Work task:
Would you transcribe exactly the lines below, starting at the one that contains "line: (568, 767)" and ending with the last line, both included? Leave out all other lines.

Input material:
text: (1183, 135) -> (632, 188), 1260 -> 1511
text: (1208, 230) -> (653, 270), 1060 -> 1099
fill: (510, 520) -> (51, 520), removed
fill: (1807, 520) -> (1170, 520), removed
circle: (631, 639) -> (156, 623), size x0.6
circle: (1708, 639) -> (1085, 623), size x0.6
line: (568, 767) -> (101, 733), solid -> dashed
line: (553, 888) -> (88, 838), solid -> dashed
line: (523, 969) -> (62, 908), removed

Answer to this exercise:
line: (568, 767) -> (101, 733), solid -> dashed
line: (553, 888) -> (88, 838), solid -> dashed
line: (523, 969) -> (62, 908), removed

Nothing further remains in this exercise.